而一些钙离子敏感的酶类如钙调神经磷酸酶等可对胞吐进行负调控。

此外,突触后分子还可经过逆行信使形式参与。

突触前可塑性的发生过程中,Irina 等[1]发现Ca2+和NMDA依赖性的NO从突触后释放后可作为逆行信使弥散到突触前膜,诱导出突触前线状伪足,调控突触前活动区的形成，参与突触发生和棘突形成。

CO、花生四烯酸、血小板激活因子等都可能是逆行性信使。

位于突触前膜的GAP-43(groDA)受体、_gamma;-氨基-3-羟基-5-甲基-4异嗯唑丙酸(又称使君子酸,AMPA)受体、海人藻酸(kainicacid,KA)受体、代谢性谷氨酸受体(mGluR)和L-2-氨基-4-磷酰丁酸(L-AP4)受体。

AMPA受体与KA受体合称为非NMDA受体。

NMDA受体与非NMDA受体属于配体门控的离子型通道受体,与离子通道相耦联。

而mGluR和L-AP4受体则属于G蛋白偶联的受体，通过激活细胞内第二信使发挥作用。

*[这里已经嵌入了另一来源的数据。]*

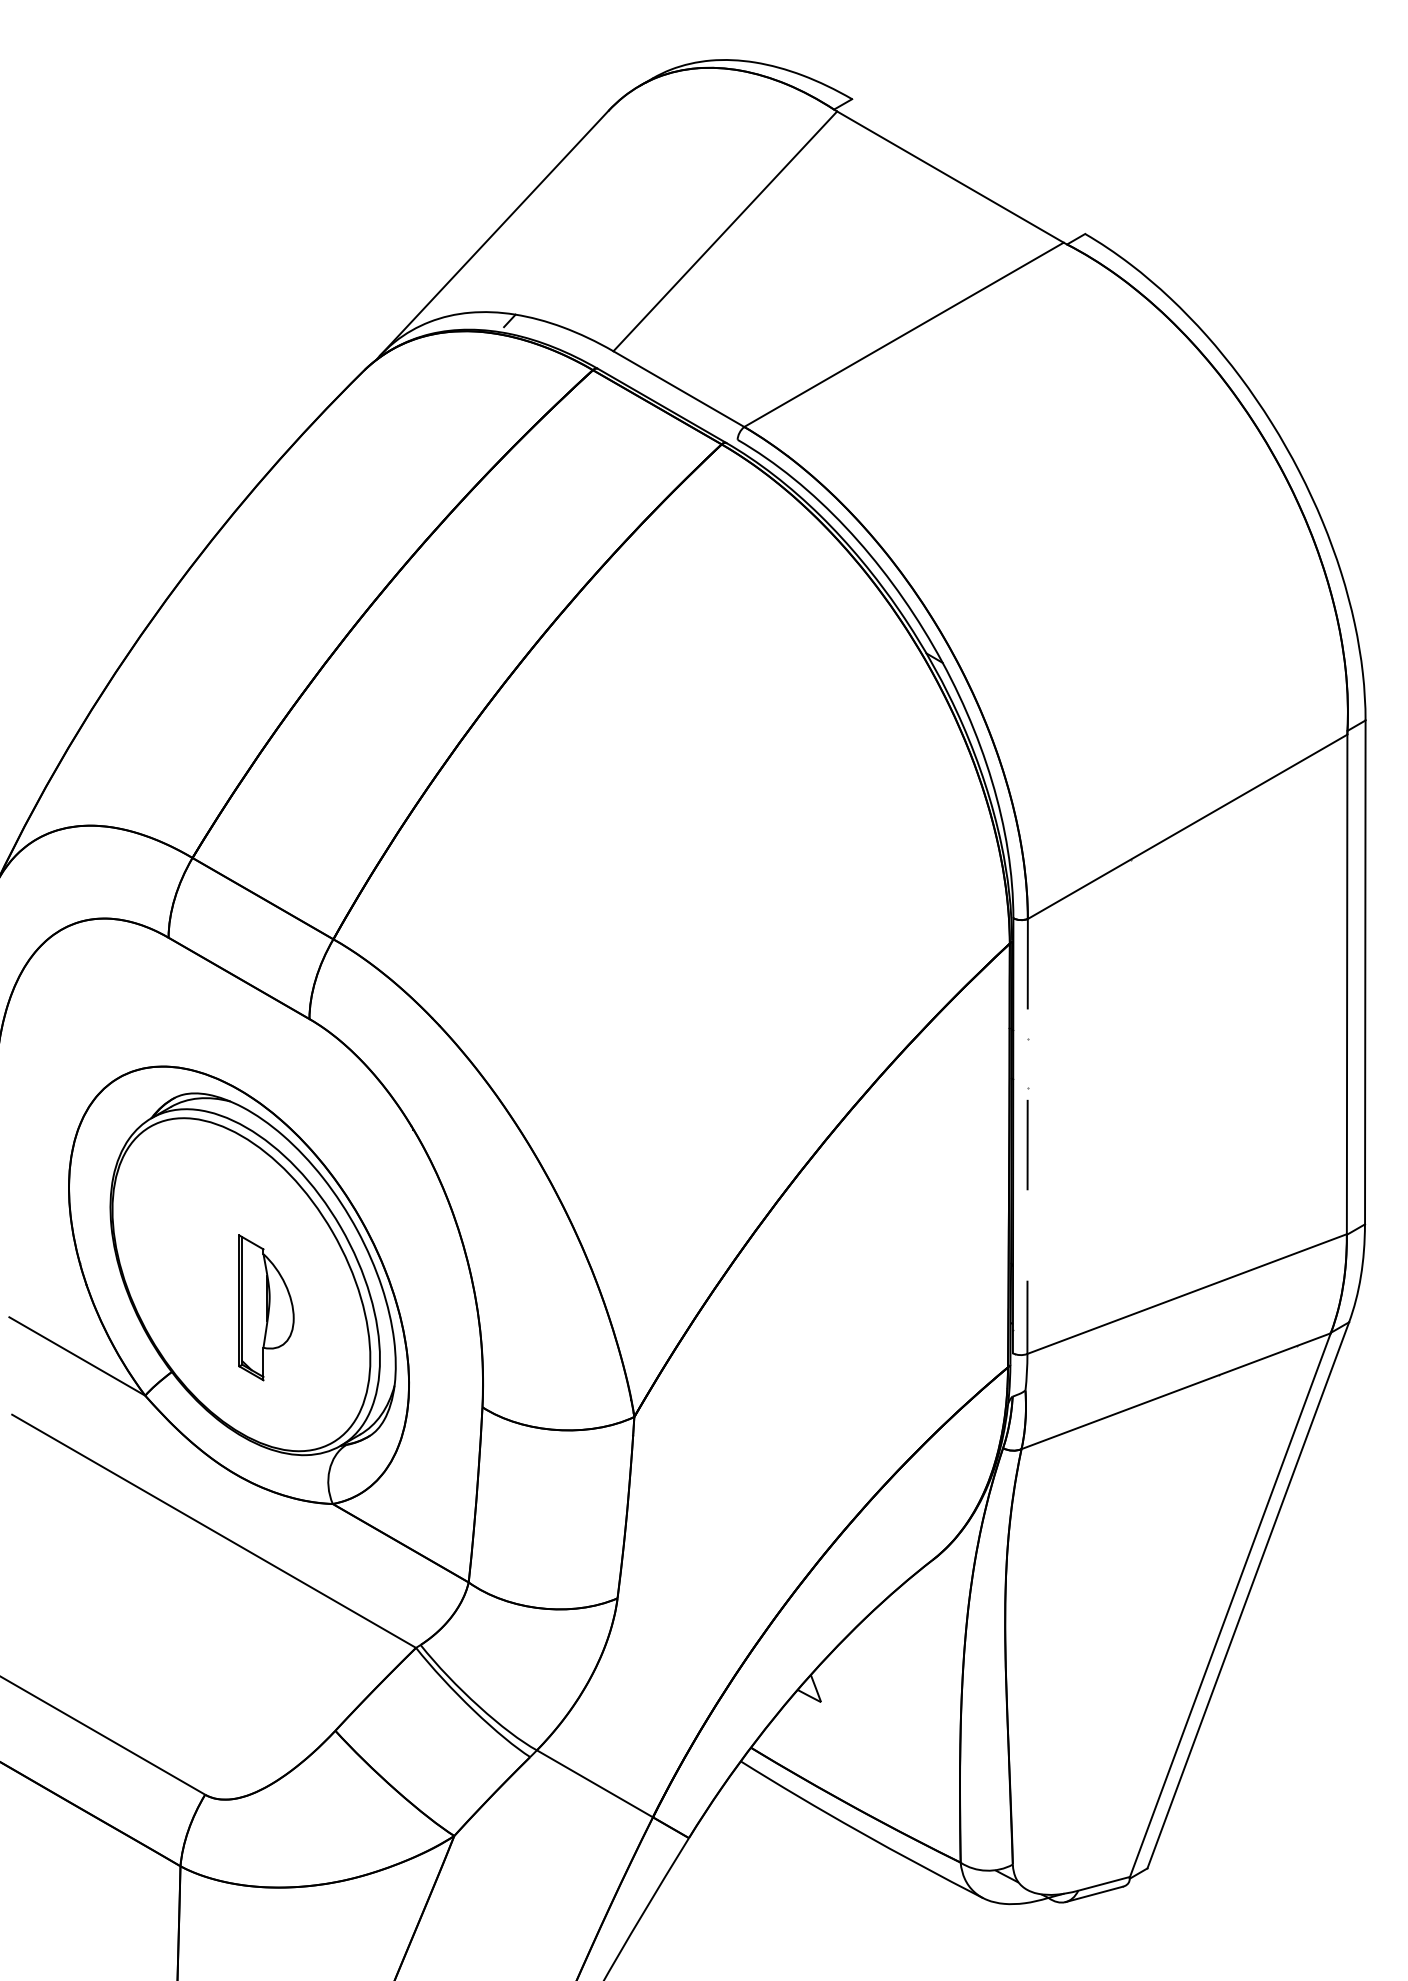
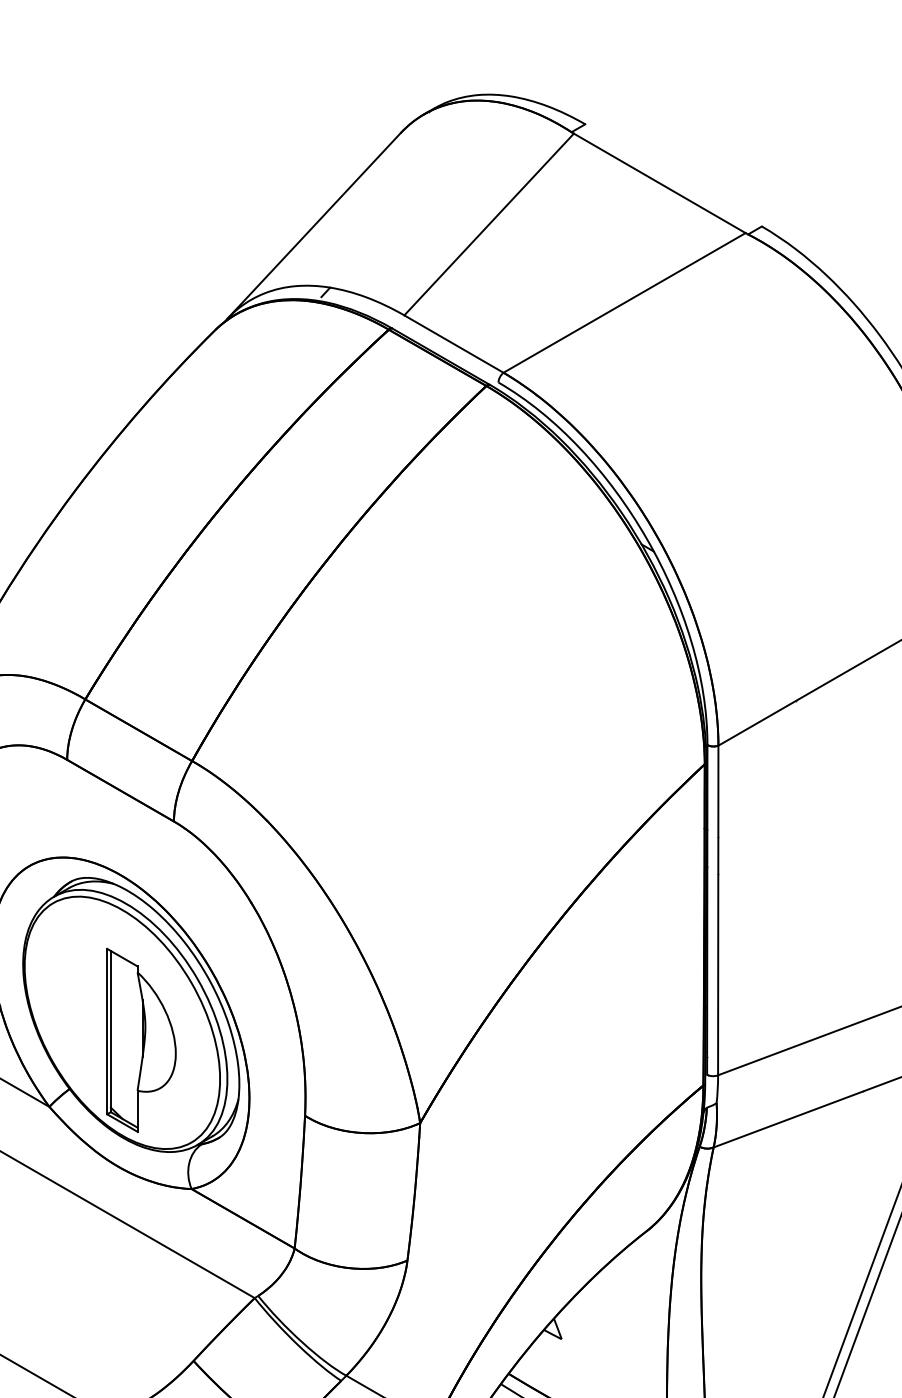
line: (1027, 1136) -> (718, 910), dashed -> solid
part: (266, 1307) -> (141, 1040), size x1.67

LTP的诱发根据是否需要NMDA受体的参与分为NMDA受体依赖性和非NMDA 受体依赖性两大类。

经典NMDA受体依赖的LTP一般认为需要NMDA受体的激活。

它既需要受体与配体的结合,还需要突触后膜产生去极化。

单次低频刺激CA3锥体细胞发出Schaffer侧支就可引起突触后海马CA1细胞产生兴奋性突触后电位
（EPSP）,但这个EPSP的时程可被随后迅速产生的双相IPSP所缩短。

而高频的强直刺激可引起持续的EAAs释放,作用于突触后AMPA/KA受体引起神经元去极化,引起EPSP累加,以及高频的强直刺激能减弱GABA所介导的抑制效应,引起突触后膜持续去极化,当膜电位去极化至-30_-50mV时,安静时阻挡在NMDA受体通道中的Mg2+移除,引起NMDA受体通道开放,导致细胞外Ca2+大量内流,胞内Ca2+含量增高可激活一系列级联反应,产生第二信使(cAMP、IP3、DG),激活各种蛋白激酶,如CaMKII、PKC、PKA和丝氨酸苏氨酸激酶,此外还有一种非第二信使依赖性的酪氨酸蛋白激酶(PTK)。

这些蛋白激酶一方面可以直接被Ca2+激活,在LTP诱导中起作用，另一方面具有自身磷酸化的功能,对LTP的维持起作用。

其中CaMKII和PKC参与LTP诱导和早期维持,CaMKII的作用底物十分广泛,能对50余种蛋白进行磷酸化,其中在PSD上就发现多于25种蛋白为其底物,能增强突触后膜上的通道功能,调控核内基因表达,调节神经递质的合成、释放,调整细胞骨架，促进神经延伸,被称作记忆的分子开关。

PTK中Src家族与Eph家族能对NMDA受体的亚基或与之相连的蛋白质磷酸化,使其活性增强并使钙离子内流增加。

PKA 则参与可塑性过程中核内信号转导。

在强直刺激后,cAMP浓度迅速上升,并进一步激活PKA,激活的PKA进入核内后,磷酸化一种称为CREB(cAMP反应元件结合蛋白)的转录因子,进而调节基因转录和相关蛋白表达,这些对后期LTP的维持是至关重要的[2]。

非NMDA受体依赖性LTP的产生主要依靠电压门控性Ca2+通道开放,使突触后神经元内Ca2+浓度升高。

目前对这种非NMDA受体依赖的LTP产生机制尚未有统一的认识。

深入研究突触可塑性可以为诸如Alzheimer病、帕金森病的治疗和脑外伤后的功能康复提供理论基础，并利用大脑的可塑性来治疗多种疾病包括精神分裂症、帕金森氏病、老年记忆丧失和自闭症等。

随着科技和实验技术的飞速发展,对突触和学习记忆的研究会更深入、更彻底，学习记忆的理论也会逐步完善，人类也会越来越聪明和智慧。